Wednesday, April 18th, 2012

The Justice Department announced on April 3, 2012 that Radiotherapy Clinics of Georgia LLC, a radiation oncology practice, and its affiliates RCOG Cancer Centers LLC, Physician Oncology Services Management Company LLC, Frank A. Critz, M.D. and Physician Oncology Services L.P. (jointly, RCOG) agreed to pay $3.8 million to settle claims that they violated the False Claims Act.  RCOG, located in Georgia, allegedly billed Medicare for medical treatment that they provided to prostate cancer patients in excess of those permitted by Medicare rules and for services that were not medically necessary. 
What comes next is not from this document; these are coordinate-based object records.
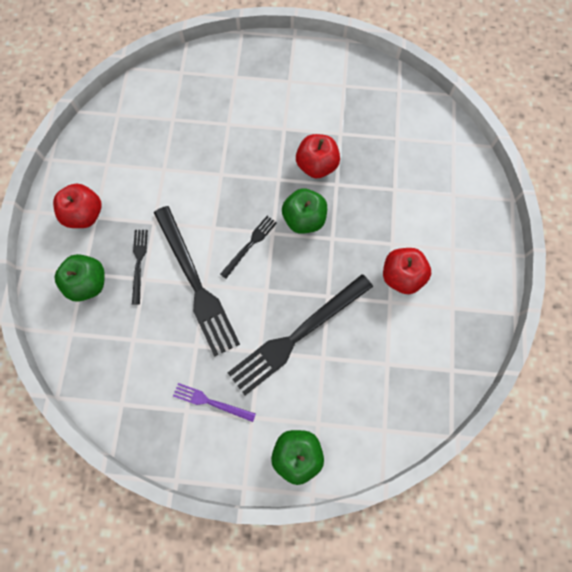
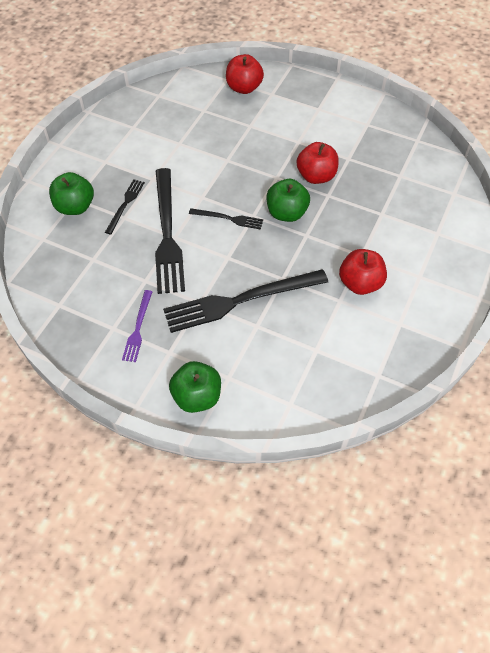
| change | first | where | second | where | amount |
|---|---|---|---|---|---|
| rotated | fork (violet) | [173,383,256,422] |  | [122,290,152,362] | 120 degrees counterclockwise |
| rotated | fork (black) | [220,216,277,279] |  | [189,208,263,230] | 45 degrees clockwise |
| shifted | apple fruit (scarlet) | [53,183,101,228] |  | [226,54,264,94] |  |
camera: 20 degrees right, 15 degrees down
There were two relators, or whistleblowers, involved in this civil settlement filed under the Qui Tam provisions of the False Claims Act. The complaints, which were filed separately by the two relators, were consolidated into the case captioned United States ex rel. R. Jeffrey Wertz and Rebecca S. Tarlton v. Radiotherapy Clinics of Georgia, LLC, et al., Civil Action No. 1:08-CV-2244, pending in the U.S. District Court for the Northern District of Georgia.  The relators, R. Jeffrey Wertz and Rebecca S. Tarlton, M.D., will receive $646,000 as their share of the proceeds.

This case was investigated jointly by the Commercial Litigation Branch of the Justice Department’s Civil Division, the U.S. Attorney’s Office for the Northern District of Georgia, the FBI and HHS-OIG.